Yang L, Meng Y, Bao C, Liu W, Ma C, Li A, Xuan Z, Shan G, Jia Y - PLoS ONE (2013)

Bottom Line: It is found that, during G1/S transition in the cell cycle process, the regulatory networks are robustly constructed, and the robustness property is largely preserved with respect to small perturbations to the network.By using the unique process-based approach, the structure of this network is analyzed.It is shown that the network can be decomposed into a backbone motif which provides the main biological functions, and a remaining motif which makes the regulatory system more stable.

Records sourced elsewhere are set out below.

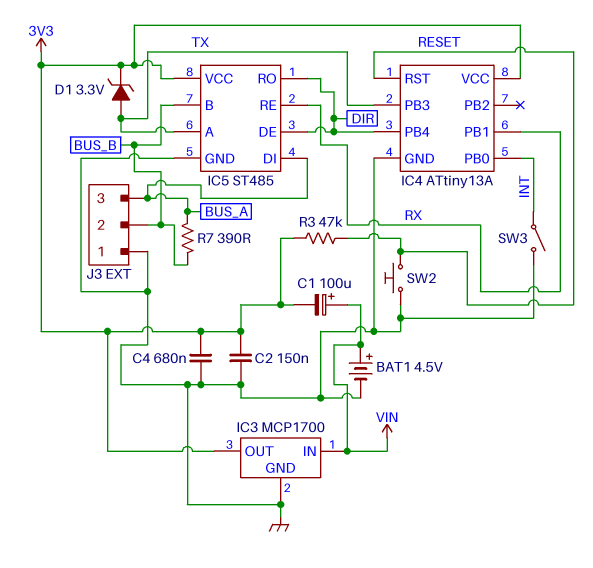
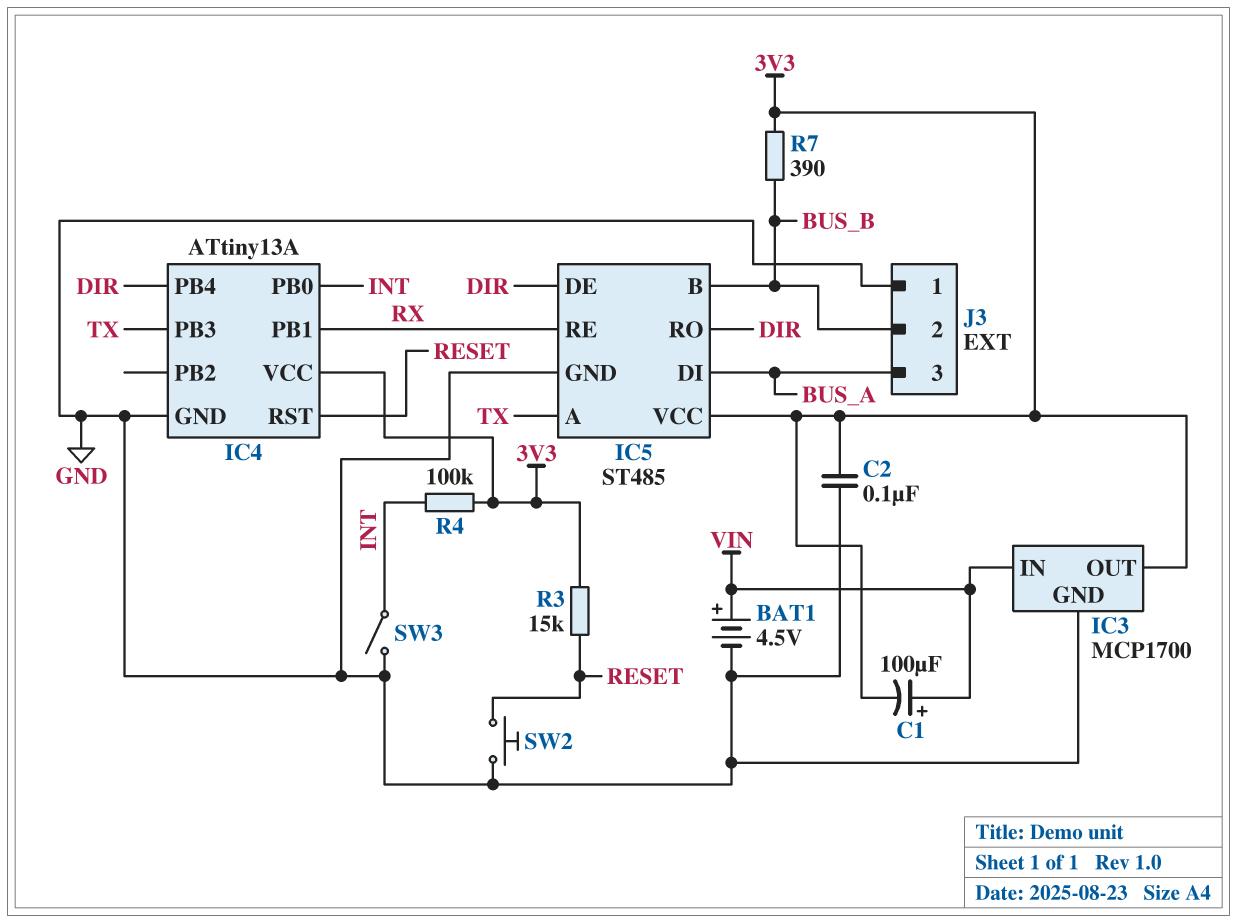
C2: 150nF (3V3, GND) -> 100nF (3V3, GND)
C4: 680nF (3V3, GND) -> none
D1: zener 3.3V (A TX, K 3V3) -> none
R3: 47k (3V3, RESET) -> 15k (3V3, RESET)
R4: none -> 100k (3V3, INT)
R7: 390 (BUS_A, BUS_B) -> 390 (3V3, BUS_B)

View Article: PubMed Central - PubMed

Affiliation: Institute of Biophysics and Department of Physics, Central China Normal University, Wuhan, China.

ABSTRACT
Based on interactions among transcription factors, oncogenes, tumor suppressors and microRNAs, a Boolean model of cancer network regulated by miR-17-92 cluster is constructed, and the network is associated with the control of G1/S transition in the mammalian cell cycle. The robustness properties of this regulatory network are investigated by virtue of the Boolean network theory. It is found that, during G1/S transition in the cell cycle process, the regulatory networks are robustly constructed, and the robustness property is largely preserved with respect to small perturbations to the network. By using the unique process-based approach, the structure of this network is analyzed. It is shown that the network can be decomposed into a backbone motif which provides the main biological functions, and a remaining motif which makes the regulatory system more stable. The critical role of miR-17-92 in suppressing the G1/S cell cycle checkpoint and increasing the uncontrolled proliferation of the cancer cells by targeting a genetic network of interacting proteins is displayed with our model.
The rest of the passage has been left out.